Seems to be a known issue VMware Knowledge Base
I dont change VCSA sertificate, i update from vcsa 6.5U1 to U2 and add new host, why this problem arise?
Are the hosts 6.7 by chance? I can't add 6.7 hosts but 6.5 U2 work just fine with Appliance.
Not, host version 6.5 U2 (Dell Customized) and VCSA 6.5U2. If i get root cert from esxi host and add to trusted certs on vcsa this problem is resolved?
Sorry , but this KB its not help, i traid reinstall ESXI (at 8 server for last 6.5 image ) but is not help, i traid restart vcsa, but is not help.
At host i see this error (during add host to datacent)
Key
haTask-ha-folder-root-vim.host.LocalAccountManager.createUser-144079212
Description
Creates a local user account
Folder:
State
Failed - The specified key, name, or identifier 'vpxuser' already exists.
Key
haTask--vim.host.CertificateManager.generateCertificateSigningRequestByDn-144079216
Description
Generates a certificate signing request (CSR) for the host using the specified Distinguished Name
State
Failed - Cannot change the host configuration.
Errors
aI change hostname , generate new certificate on host and tried add host to datacenter, this did not solve the problem.
Someone can help me?
I
i) make sure time is in sync between your host and vcenter.
ii) Make sure your FQDN name is correct.
iii) if you applied any license, remove it and try to add host.
If you upgrade an ESXi host to ESXi 6.0 or later, the upgrade process replaces the self-signed (thumbprint) certificates with VMCA-signed certificates.
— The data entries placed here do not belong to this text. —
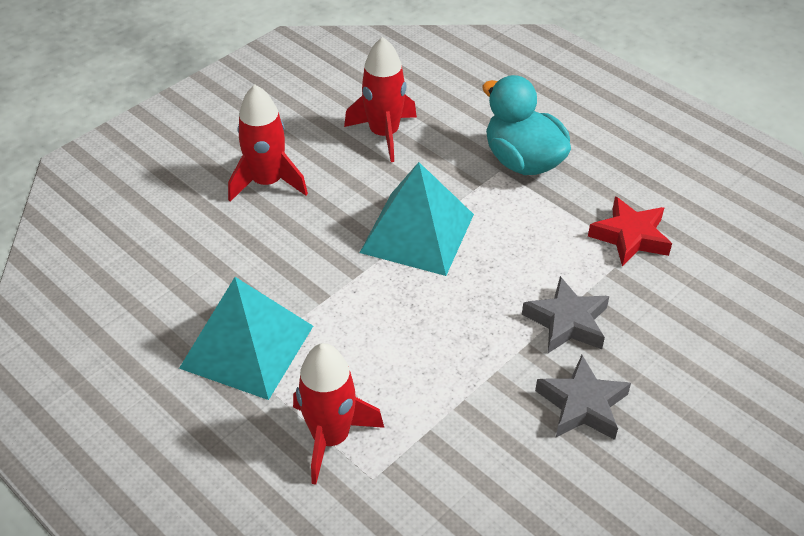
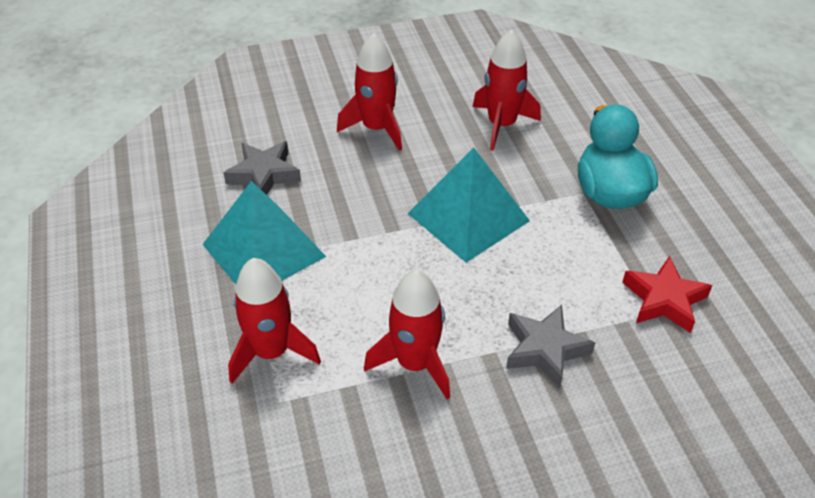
camera: 30 degrees right, 0 degrees up
(468, 385) = (415, 363): none -> red rocket
(582, 405) = (503, 429): grey star -> grey star (264, 174)

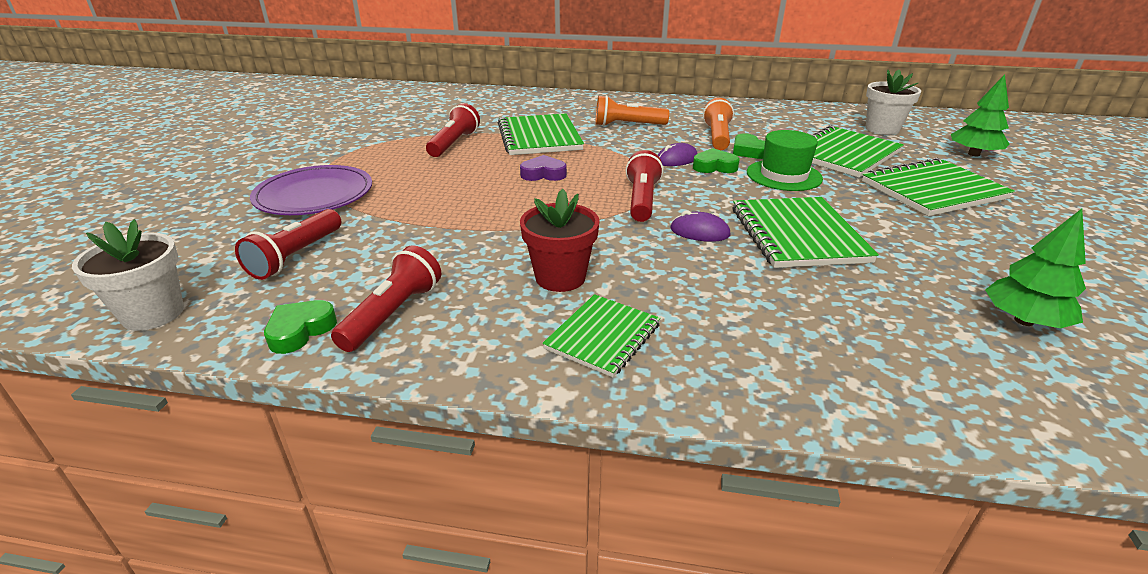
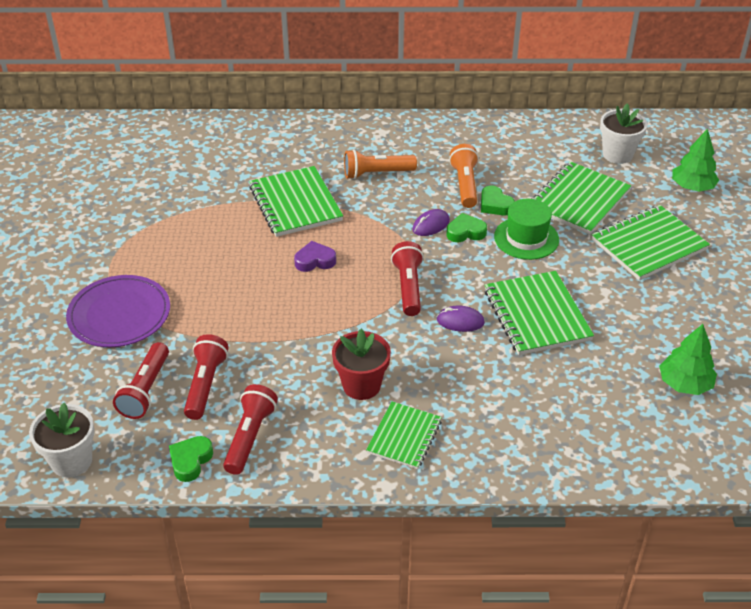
camera: 10 degrees left, 10 degrees up
(454, 144) = (215, 223): red flashlight -> red flashlight (205, 385)

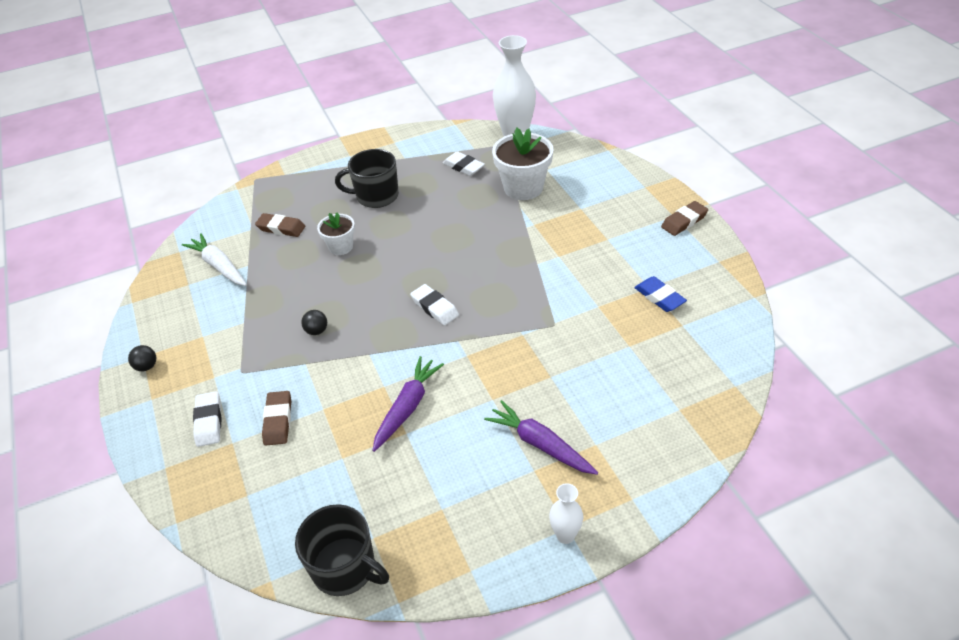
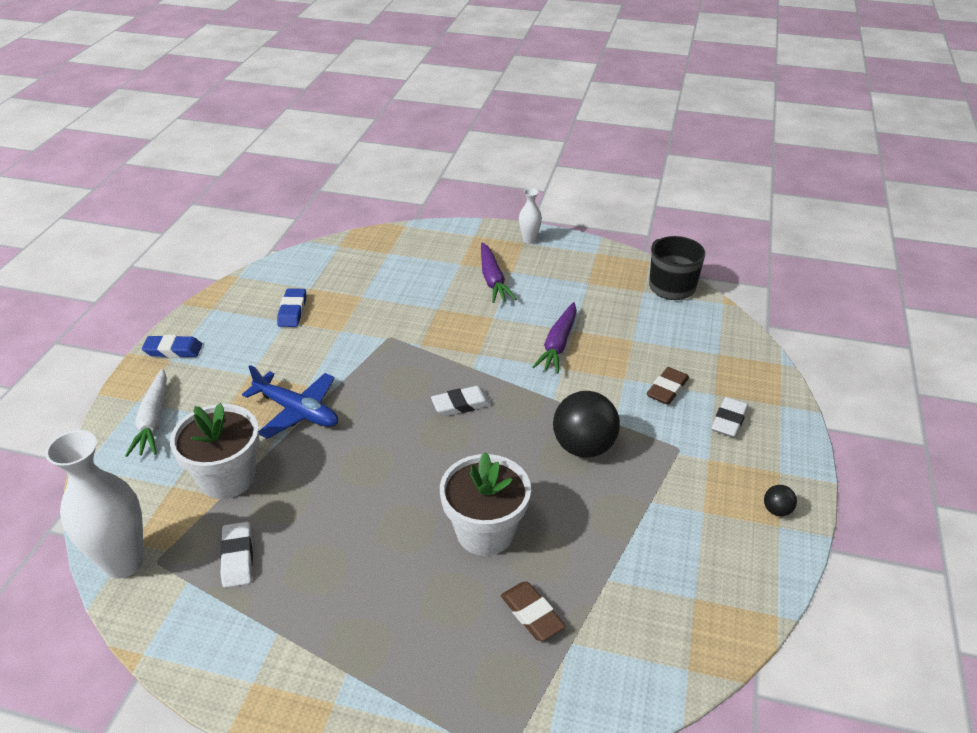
camera: 145 degrees left, 5 degrees down
(219, 266) = (644, 601): white carrot -> white carrot (153, 420)
(317, 331) = (583, 446): black ball -> black ball, size x2.25
(341, 247) = (485, 532): white flower pot -> white flower pot, size x1.72
(376, 196) = (379, 585): black mug -> none
(407, 407) = (558, 344): purple carrot -> purple carrot turned 45 degrees counterclockwise
(435, 307) = (461, 404): white eraser -> white eraser turned 75 degrees clockwise
(539, 238) = (297, 411): none -> blue plane
(684, 221) = (173, 350): brown eraser -> blue eraser

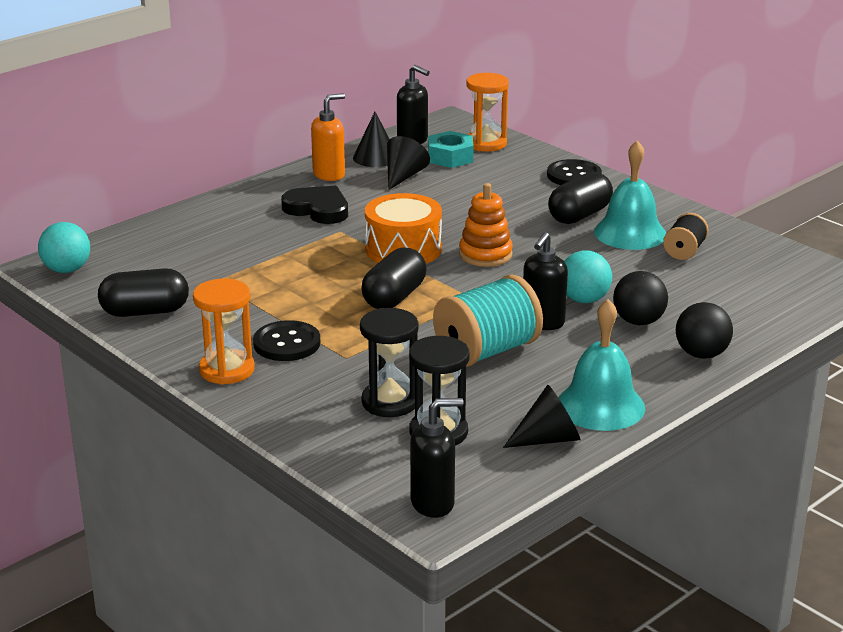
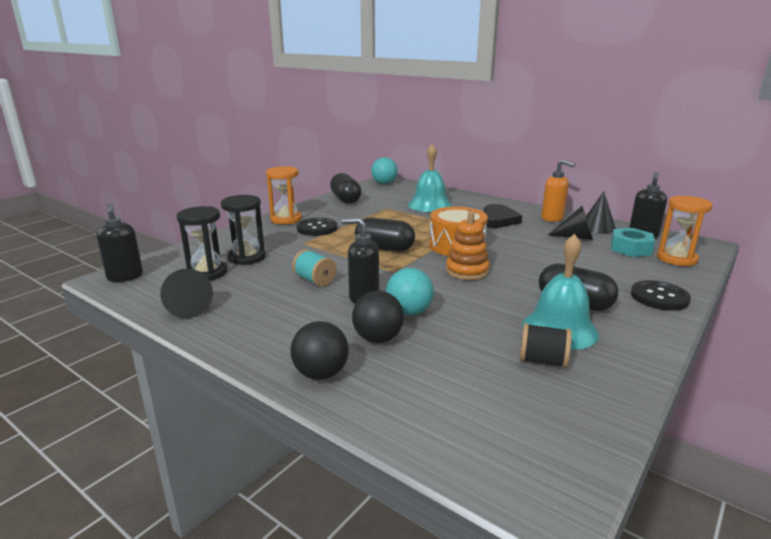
camera: 80 degrees right, 5 degrees down
(487, 351) = (315, 280): turquoise spool -> turquoise spool, size x0.54
(600, 405) = (232, 326): turquoise bell -> turquoise bell (430, 205)

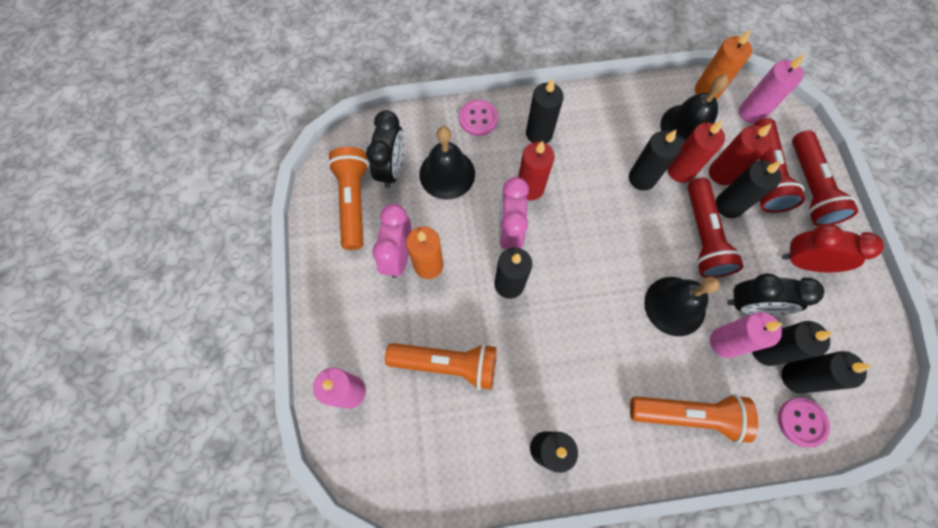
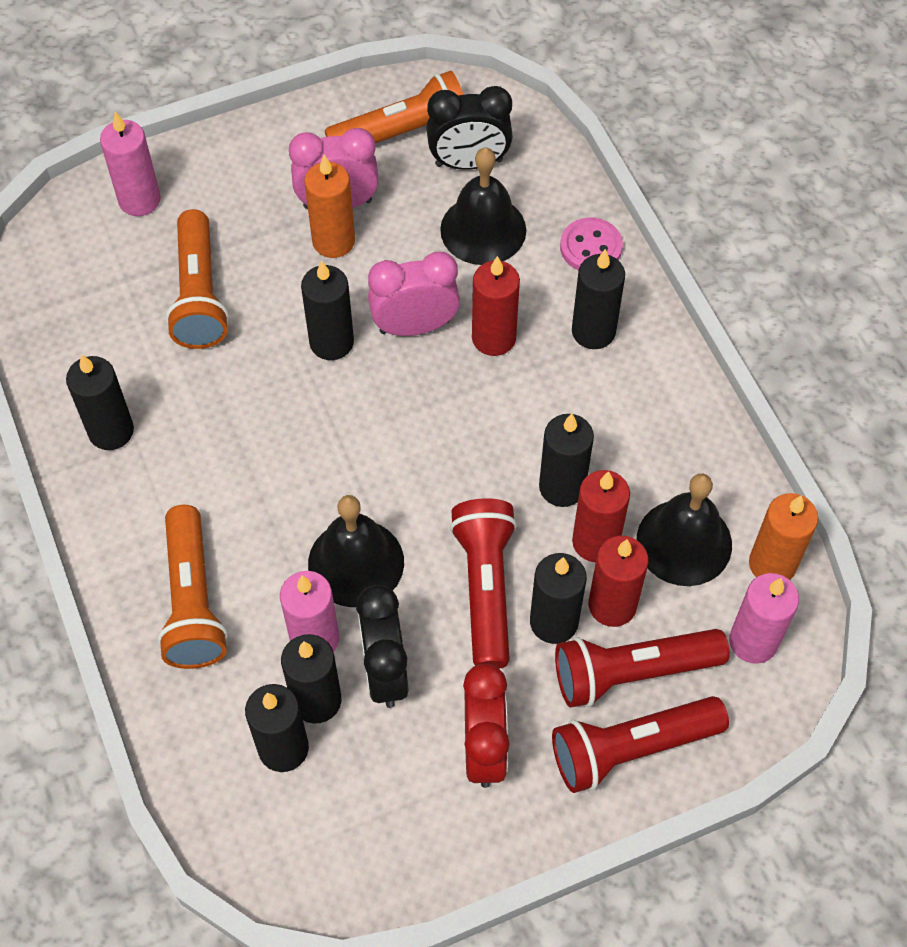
camera: 75 degrees right, 10 degrees down
(702, 236) = (485, 589): red flashlight -> red flashlight turned 105 degrees clockwise
(801, 422) = (214, 760): pink button -> none

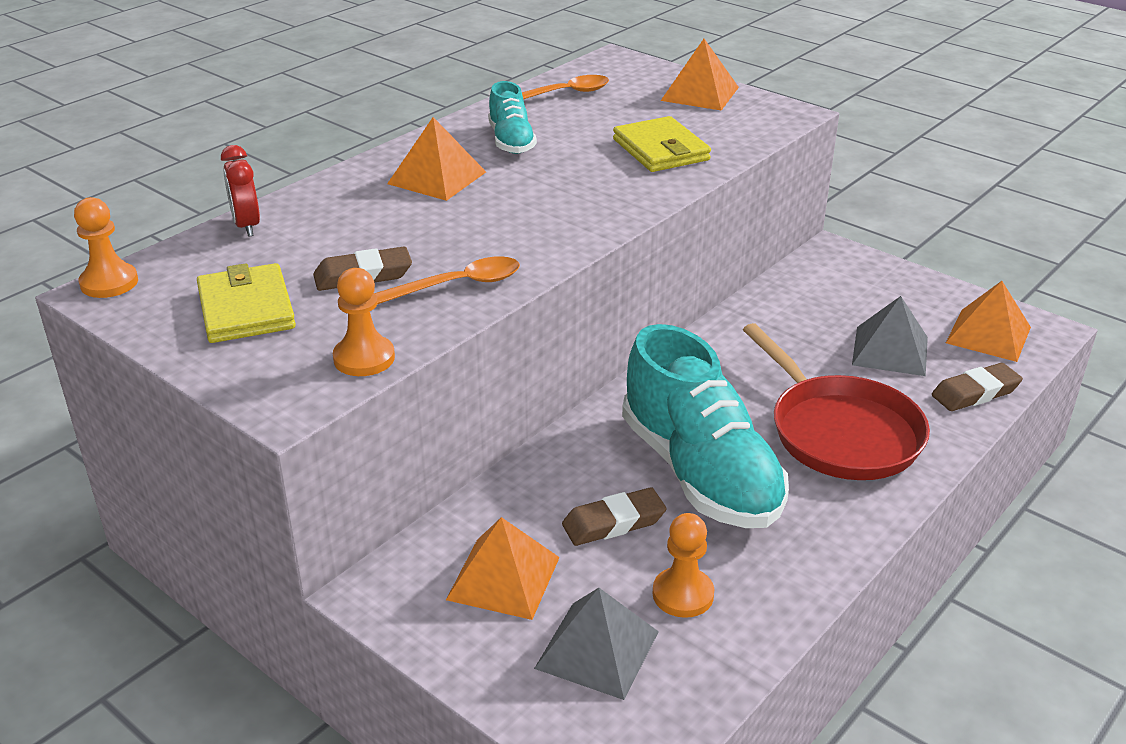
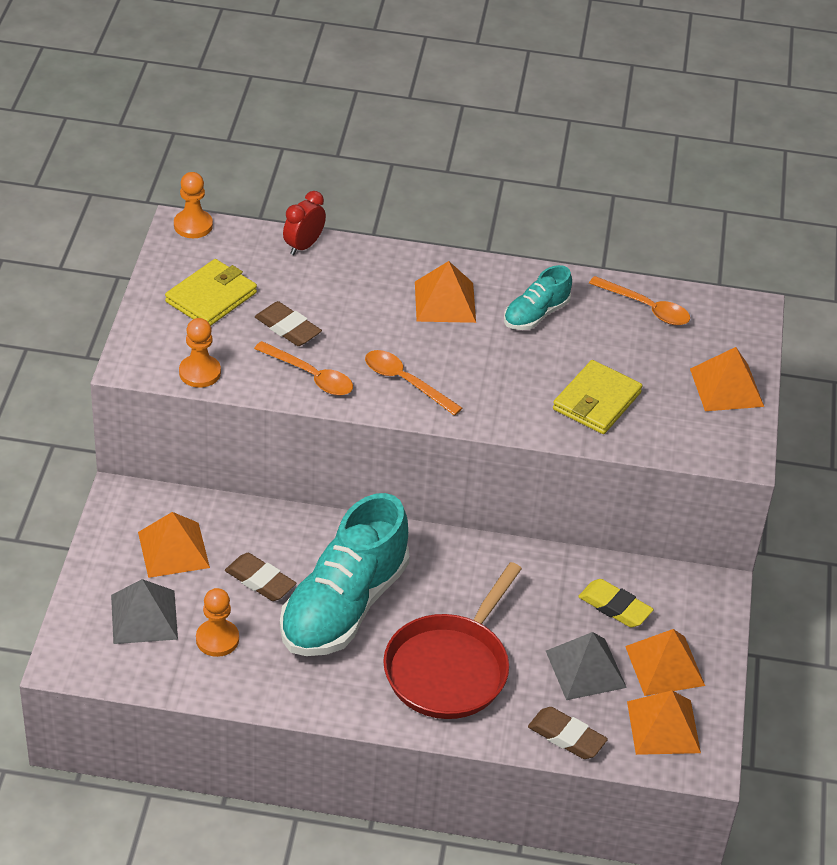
camera: 55 degrees right, 10 degrees up
(530, 234) = (405, 382): none -> orange spoon
(820, 307) = (615, 607): none -> yellow eraser
(911, 308) = (664, 666): none -> orange pyramid

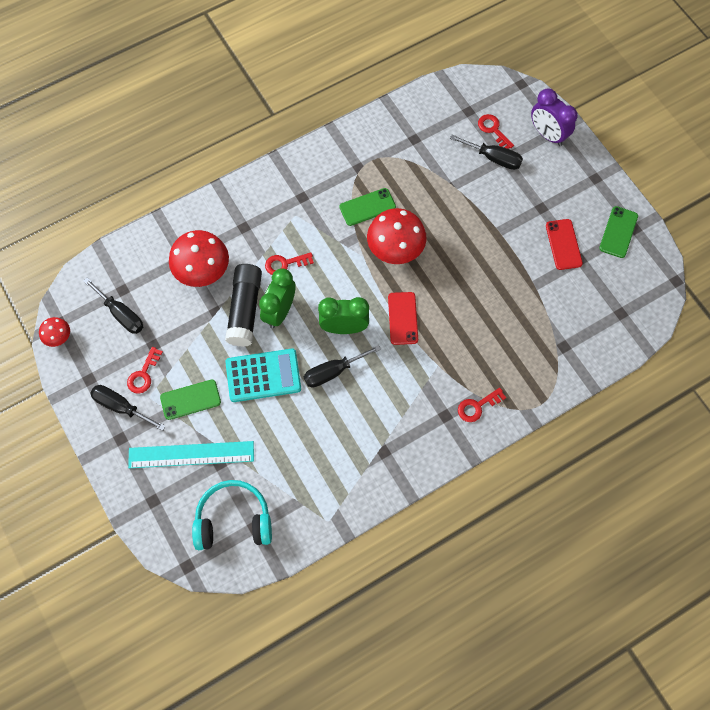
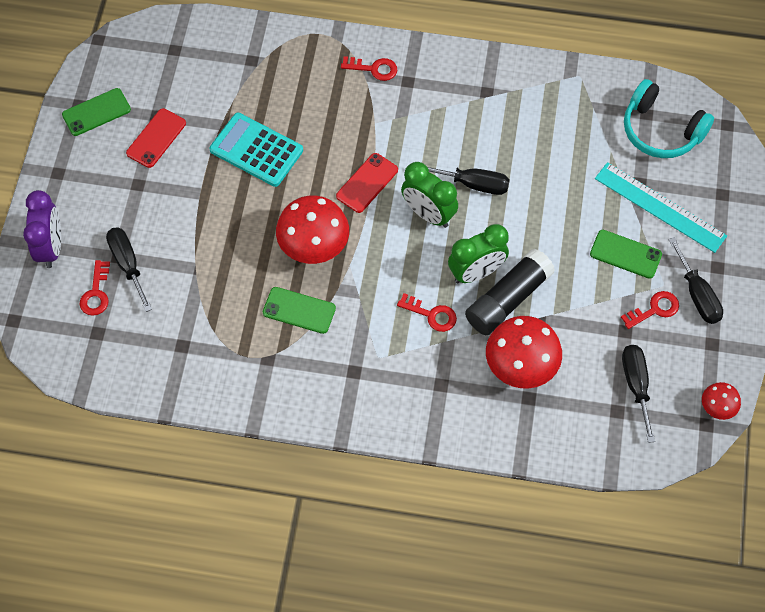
camera: 140 degrees left, 5 degrees down
(263, 375) = (540, 226): turquoise calculator -> turquoise calculator (256, 150)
If the ESXi host uses custom certificates, the upgrade process retains those certificates even if those certificates are expired or invalid.
Hosts Provisioned with Auto Deploy
Hosts that are being provisioned by Auto Deploy are always assigned new certificates when they are first booted with ESXi 6.0 or later software. When you upgrade a host that is provisioned by Auto Deploy, the Auto Deploy server generates a certificate signing request (CSR) for the host and submits it to VMCA. VMCA stores the signed certificate for the host. When the Auto Deploy server provisions the host, it retrieves the certificate from VMCA and includes it as part of the provisioning process.
You can use the vCenter Server advanced settings to change to thumbprint mode or to custom CA mode. Use thumbprint mode only as a fallback option.